The variance we computed for the mean disk size in this article actually implied we were answering the second question. In other words, 18–25 tb is the confidence interval we would give for the total disk size of some set of 115 virtual machines, statistically similar to the 115 we have, but not necessarily the exact same ones.

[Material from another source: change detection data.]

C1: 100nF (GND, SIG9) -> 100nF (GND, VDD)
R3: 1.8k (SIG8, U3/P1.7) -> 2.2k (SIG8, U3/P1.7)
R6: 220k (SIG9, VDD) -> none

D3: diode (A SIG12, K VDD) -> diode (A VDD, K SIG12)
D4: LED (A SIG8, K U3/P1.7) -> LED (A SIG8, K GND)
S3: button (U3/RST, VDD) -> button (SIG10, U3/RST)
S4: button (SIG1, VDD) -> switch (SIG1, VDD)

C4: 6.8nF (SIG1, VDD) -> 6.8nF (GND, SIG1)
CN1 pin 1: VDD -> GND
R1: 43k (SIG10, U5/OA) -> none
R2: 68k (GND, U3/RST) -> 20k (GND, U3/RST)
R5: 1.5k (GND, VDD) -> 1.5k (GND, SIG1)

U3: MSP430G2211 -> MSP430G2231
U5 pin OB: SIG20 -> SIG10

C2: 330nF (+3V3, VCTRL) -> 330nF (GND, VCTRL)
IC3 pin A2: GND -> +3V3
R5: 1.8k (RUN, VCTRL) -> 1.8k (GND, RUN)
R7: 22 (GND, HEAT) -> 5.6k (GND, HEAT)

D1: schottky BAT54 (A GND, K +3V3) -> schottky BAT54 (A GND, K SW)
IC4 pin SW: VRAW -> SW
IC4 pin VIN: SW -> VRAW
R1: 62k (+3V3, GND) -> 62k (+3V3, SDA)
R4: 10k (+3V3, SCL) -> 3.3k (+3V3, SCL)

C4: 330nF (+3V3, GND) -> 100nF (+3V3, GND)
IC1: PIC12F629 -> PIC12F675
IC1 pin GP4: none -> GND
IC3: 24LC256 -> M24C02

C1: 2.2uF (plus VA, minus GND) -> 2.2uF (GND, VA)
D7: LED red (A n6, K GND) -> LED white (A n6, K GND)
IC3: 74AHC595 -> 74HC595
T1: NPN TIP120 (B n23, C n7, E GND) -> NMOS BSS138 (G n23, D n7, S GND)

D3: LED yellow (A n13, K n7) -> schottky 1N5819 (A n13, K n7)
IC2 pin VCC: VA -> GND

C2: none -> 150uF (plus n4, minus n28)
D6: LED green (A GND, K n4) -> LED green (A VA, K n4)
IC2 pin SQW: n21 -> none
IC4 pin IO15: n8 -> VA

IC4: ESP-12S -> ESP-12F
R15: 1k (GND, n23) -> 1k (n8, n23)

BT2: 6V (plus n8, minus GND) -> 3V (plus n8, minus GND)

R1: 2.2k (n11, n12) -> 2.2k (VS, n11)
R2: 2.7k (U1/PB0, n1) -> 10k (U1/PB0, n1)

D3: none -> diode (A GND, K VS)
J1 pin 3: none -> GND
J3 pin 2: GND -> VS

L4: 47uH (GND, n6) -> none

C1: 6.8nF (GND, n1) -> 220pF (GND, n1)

But the question we wanted to ask was about the total disk space allocated to this specific population of 115 virtual machines. So the uncertainty in our answer should actually be lower than we computed. Specifically, it would be one finite population correction factor lower. This factor is given by
\[\mathrm{fpc} = \frac{N-n}{N-1}.\]
For 12 samples, the actual variance is 90 % of what we computed before. For 36 samples, the actual variance is 69 % of our previously computed variance. That means our real estimation of the total allocated disk size ought to be
B1 | '=115 |
115 |
B2 | '=12 |
35 |
B3 | '=AVERAGE(A1:A35) |
186.57 |
B4 | '=B3 * B1 |
21455.71 |
B5 | '=VAR(A1:A35) |
14040.84 |
B6 | '=B5/B2 |
401.17 |
B7 | '=B1^2 * B6 |
5305432 |
B8 | '=1.645 * sqrt(B7) |
3789.02 |
B9 | '=(B1-B2)/B1 * B8 |
2602.89 |
Stated in text, we have a 90 % interval of 19–24 tb. In fact, if we had accounted for the fpc from the start, we could have gotten away with just 24 samples and still hit our accuracy target of 4 tb.
Corrigenda
This article originally stated – incorrectly – that the denominator of the fpc was N. This is now fixed with the correct denominator, N-1. Fortunately, mistaking N-1 for N when the population is large enough that you’re interested in sampling in the first place is not the worst of mistakes.